Durmadan gelişen, geliştikçe çoğalan, önüne geçilmez bu çılgınlığın ilk tohumları 1962 yılında J.C.R. Licklider’in Amerikanın en büyük üniversitelerinden biri olan Massachusetts Institute Tecnology’de (bundan sonra MIT diye geçecek) tartışmaya açtığı GALAKTİK AĞ kavramıyla atılmıştır.
Bu kavram; küresel olarak bağlanılmış bir sistemde isteyen herkesin herhangi bir yerden veri ve programlara ulaşabilmesini ifade etmişti. Licklider 1962 yılının Ekim ayında Amerikan askeri araştırma projesi olan İleri Savunma Araştırma Projesinin (DARPA – Defence Advanced Research Project Agency) başına geçti. Yine MIT’te çalışan Robert Lawrance ve Thomas Merrill, 1965 yılında ilk kez bilgisayarların birbiri ile ‘’ konuşmasını ‘’ gerçekleştirmişlerdir.
1966 yılının sonlarına gelindiğinde Robert, DARPA’da çalışmaya başladı ve ARPANET isimli projeyi öneri olarak sundu. ARPANET’in temel görevleri şu başlıklar ile özetlenebilir :
Uzak Makinelere Bağlanma (remote login)
Dosya Aktarımı (file transfer)
Elektronik Posta
Arpanet sayesinde ilk bağlantı 1969 yılında dört merkezde yapıldı ve ana bilgisayarlar arası bağlantı ile internet şekillenmeye başlamış oldu. Bu önemli olayın hemen ardından birçok merkezdeki bilgisayarlar Arpanet’in ağına katıldı. 1971 yılında Ağ Kontrol Protokolü ismi verilen bir protokol ile çalışmalar sürdü. 1972 yılında ilk elektronik posta ARPANET içinde kullanılmaya başlandı.

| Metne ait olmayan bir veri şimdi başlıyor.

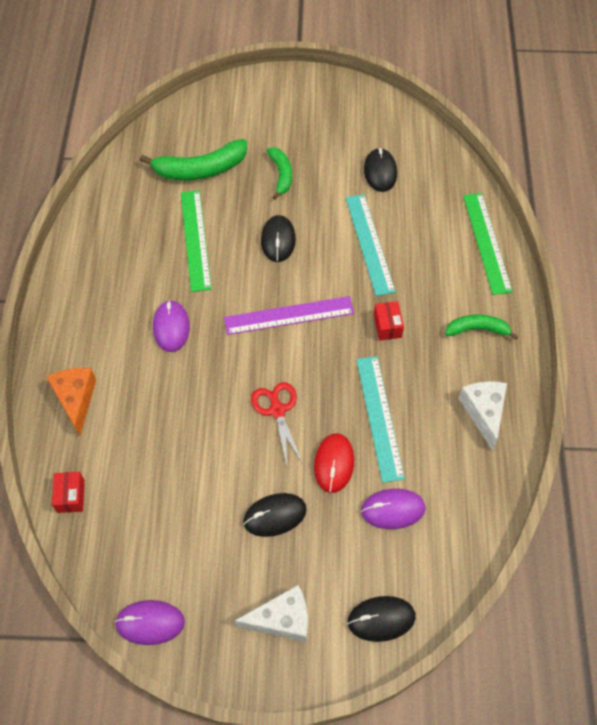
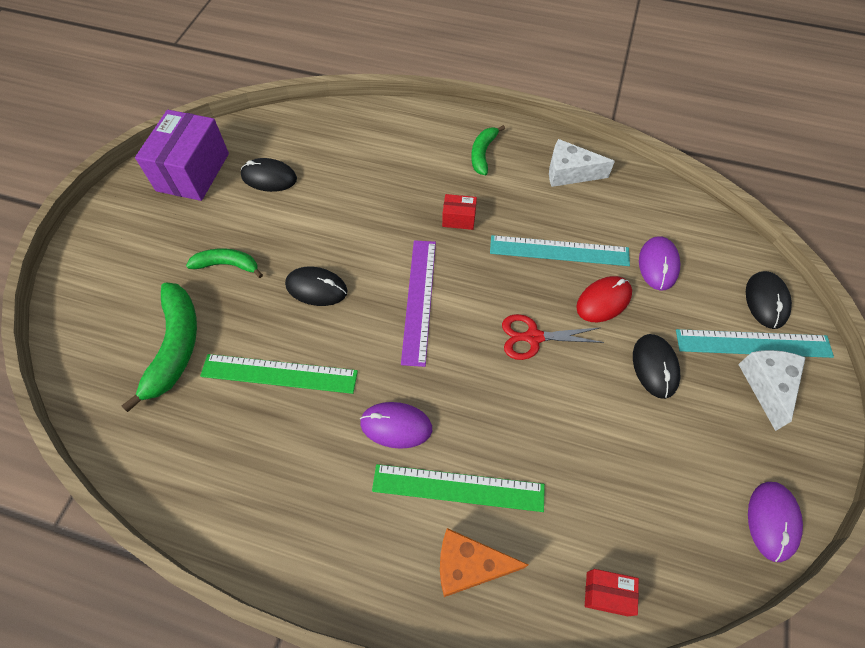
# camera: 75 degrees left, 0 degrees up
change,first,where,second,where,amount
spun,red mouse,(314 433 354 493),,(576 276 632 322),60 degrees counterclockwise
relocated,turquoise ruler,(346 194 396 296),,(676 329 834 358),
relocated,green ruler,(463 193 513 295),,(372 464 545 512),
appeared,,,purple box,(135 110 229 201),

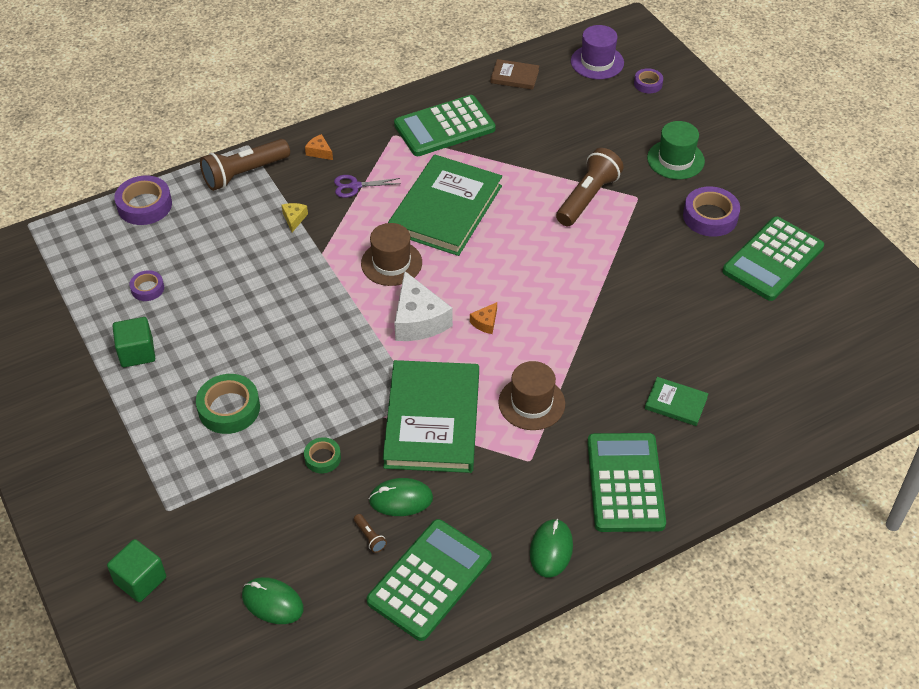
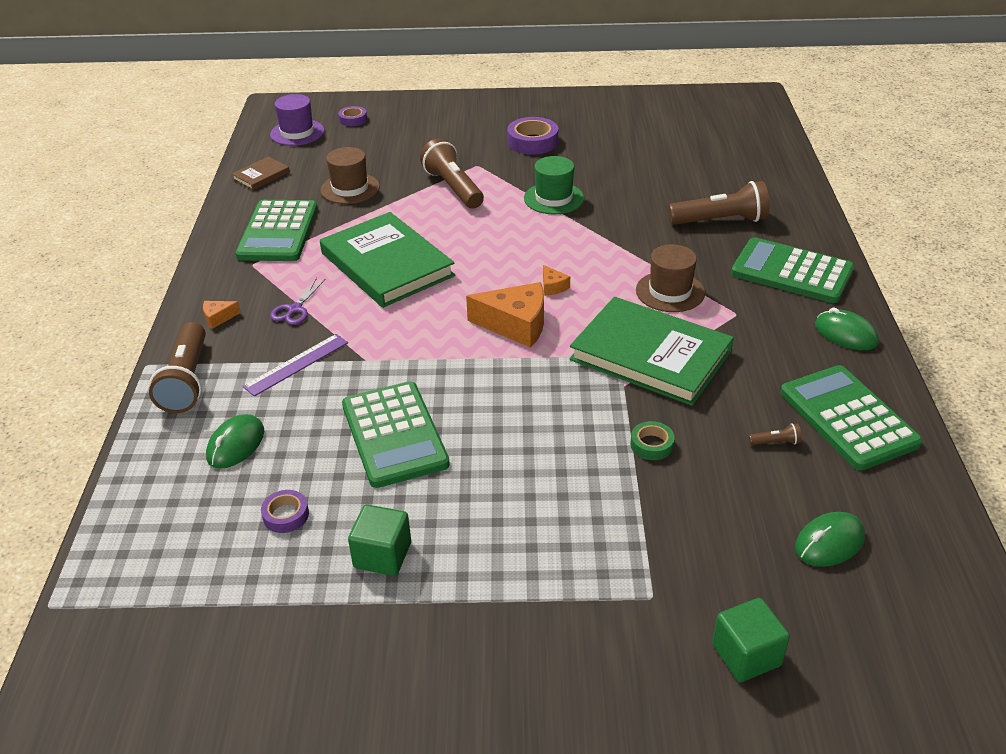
# camera: 60 degrees left, 10 degrees down
change,first,where,second,where,amount
missing,purple tape,(114 176 172 225),,,
missing,green tape,(196 374 260 434),,,
exchanged,yellow cheese,(282 203 308 232),purple ruler,(243 334 348 397),
relocated,brown hat,(361 223 422 286),,(320 147 380 204),
relocated,green mouse,(369 478 433 516),,(206 414 265 469),
colour,white cheese,(394 271 453 341),orange cheese,(466 282 544 348),
exchanged,green book,(645 377 708 426),brown flashlight,(668 181 770 225),
relocated,green hat,(647 121 705 179),,(524 156 584 215),
relocated,green calculator,(722 217 824 301),,(342 381 450 488),

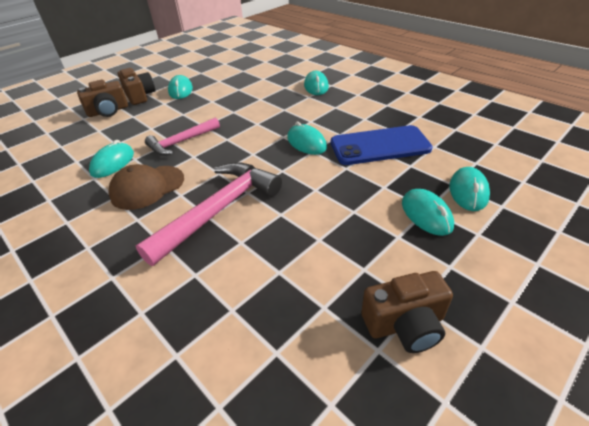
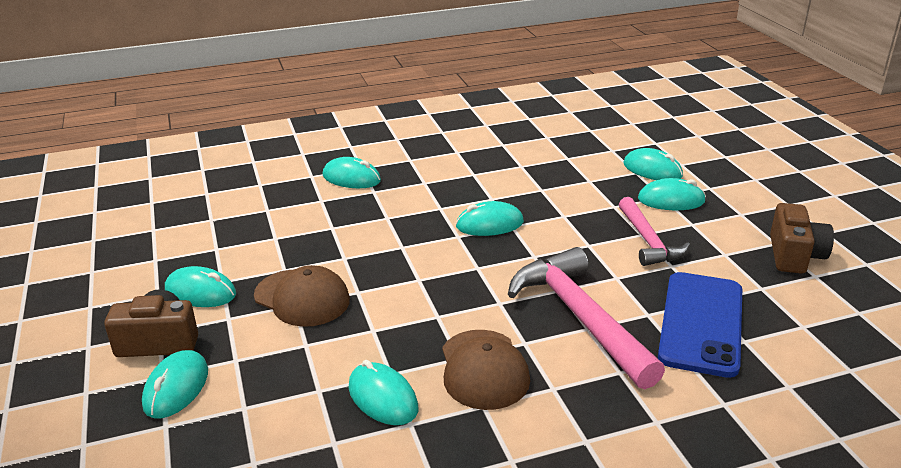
# camera: 65 degrees left, 10 degrees down
change,first,where,second,where,amount
exchanged,brown camera,(77 80 128 117),turquoise mouse,(142 350 208 418),
relocated,pink hammer,(145 118 220 155),,(619 197 690 266),
relocated,blue phone,(331 125 433 165),,(658 272 742 378),
appeared,,,brown cap,(254 265 350 327),

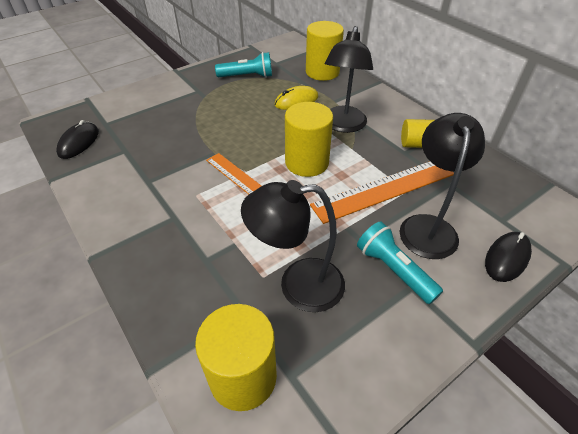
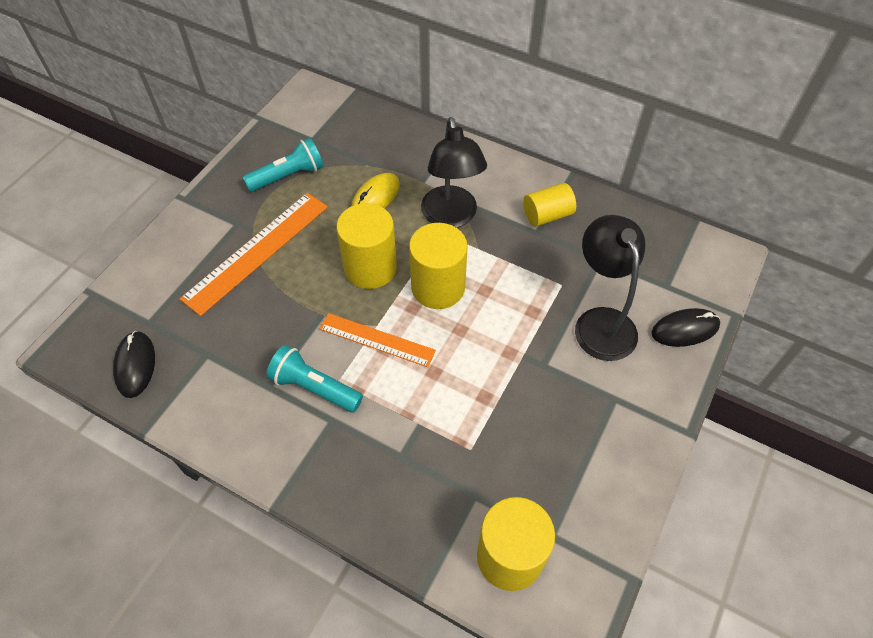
# camera: 25 degrees left, 10 degrees up
change,first,where,second,where,amount
missing,black lamp,(241 180 345 312),,,
relocated,yellow cylinder,(306 21 344 81),,(336 203 397 289),
relocated,orange ruler,(310 161 454 224),,(180 193 328 316),
relocated,turquoise flashlight,(357 221 443 304),,(266 345 363 413),
spun,black mouse,(485 232 532 282),,(651 308 720 347),60 degrees clockwise

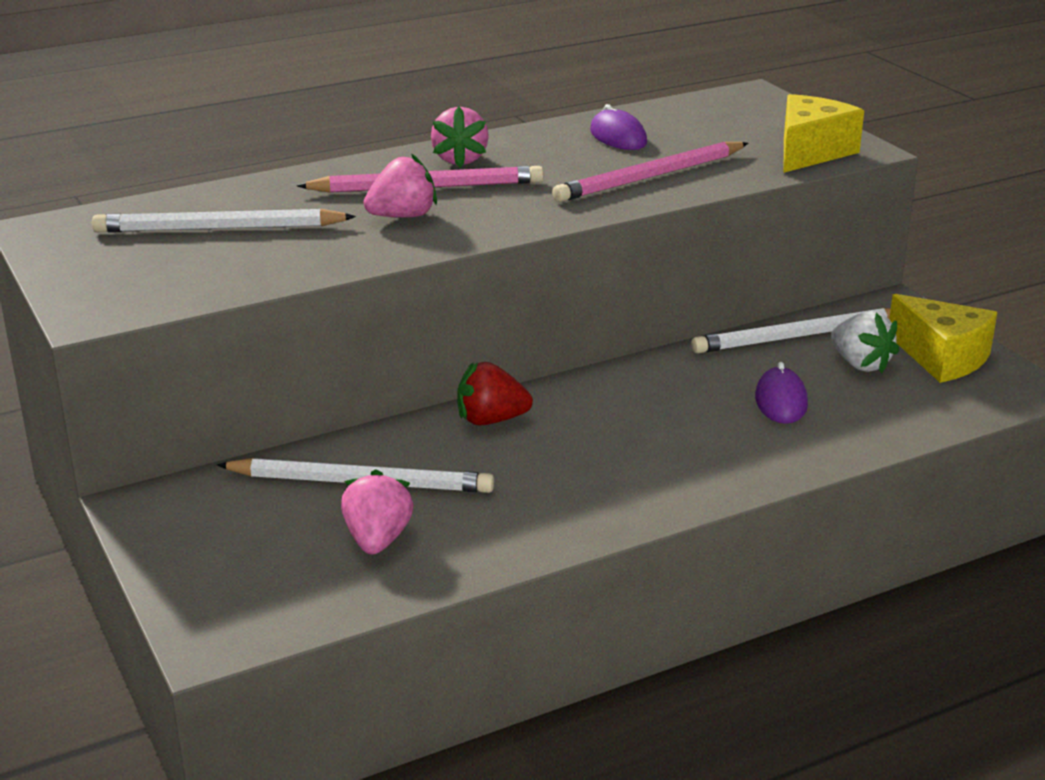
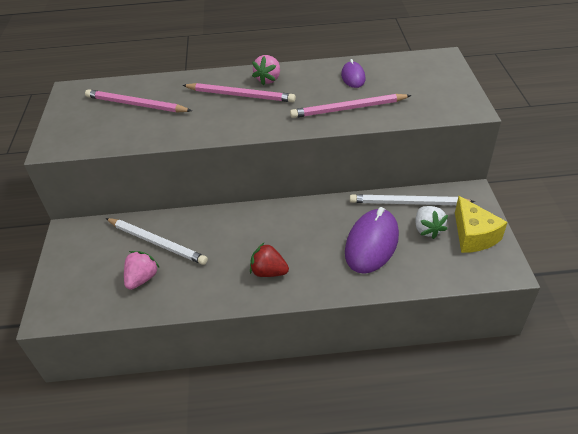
# camera: 25 degrees right, 15 degrees up
change,first,where,second,where,amount
colour,white pencil,(92 209 356 233),pink pencil,(85 89 192 113),
missing,pink strawberry,(364 153 437 218),,,
relocated,red strawberry,(457 362 533 425),,(250 242 289 277),
size,purple mouse,(755 362 808 424),,(345 207 399 274),x1.86
missing,yellow cheese,(783 94 864 173),,,

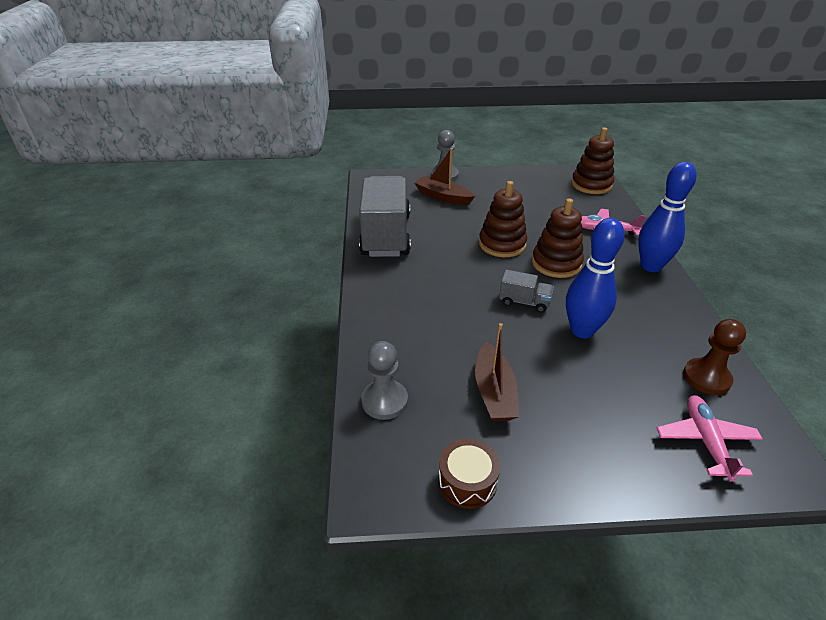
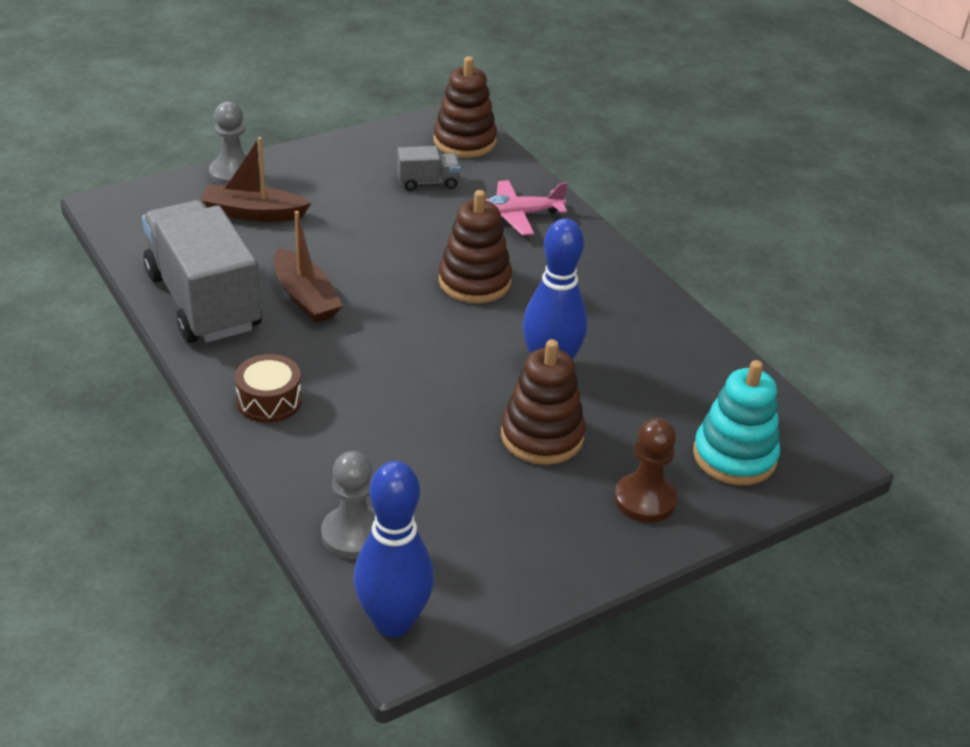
# camera: 30 degrees left, 0 degrees up
change,first,where,second,where,amount
relocated,brown drum,(438 439 500 509),,(235 354 302 423),
relocated,brown boat,(475 323 519 421),,(274 211 343 323),
relocated,brown stacking toy,(479 181 527 257),,(501 339 585 465),
relocated,grey truck,(499 270 554 313),,(397 146 461 191),
relocated,blue bowling pin,(638 162 697 272),,(353 461 434 637),
exchanged,pink plane,(657 395 763 482),turquoise stacking toy,(693 360 780 485),
relocated,brown pawn,(683 319 746 395),,(615 418 677 522),

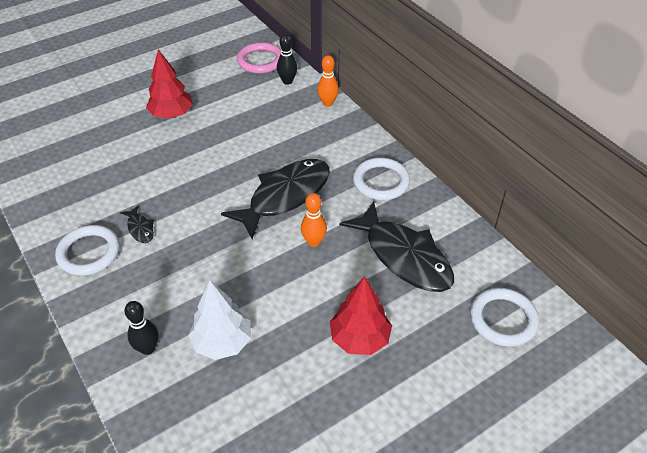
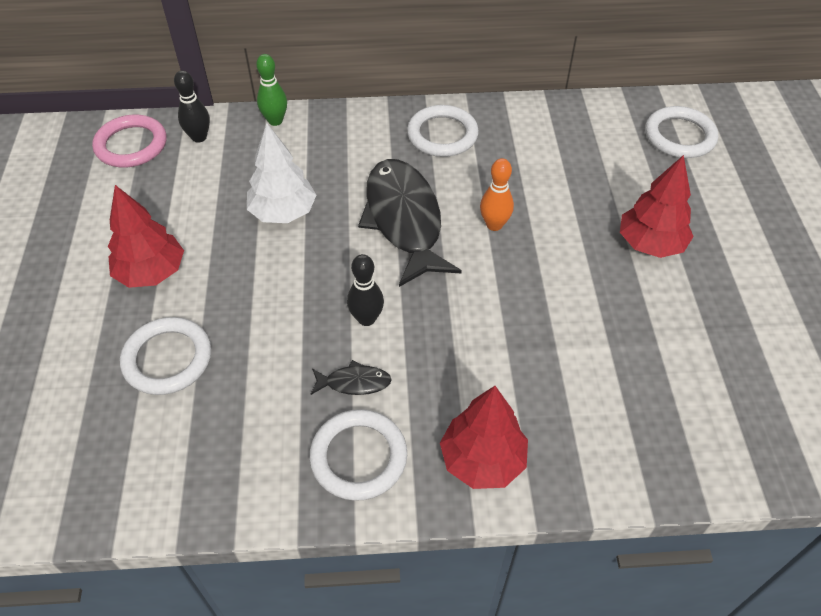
# camera: 60 degrees left, 5 degrees up
change,first,where,second,where,amount
relocated,black bowling pin,(124 301 159 355),,(347 254 384 326),
relocated,white tree,(188 280 251 360),,(247 123 316 223),
colour,orange bowling pin,(317 55 339 107),green bowling pin,(256 54 287 126),
missing,black fish,(339 202 454 292),,,
appeared,,,white ring,(120 317 211 395),
appeared,,,red tree,(440 386 528 489),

1971 yılında kullanılmaya başlayan Ağ kontrol protokolu yerini 1983 yılında, İletişim Kontrol Protokolü’ne devretti ( TCP/IP Transmission Control Protokol/İnternet Protokol ) bu protokol daha fazla yeniliğe olanak sağlıyordu. Bu protokol halen internet ağının ana teması olarak kullanılmaktadır.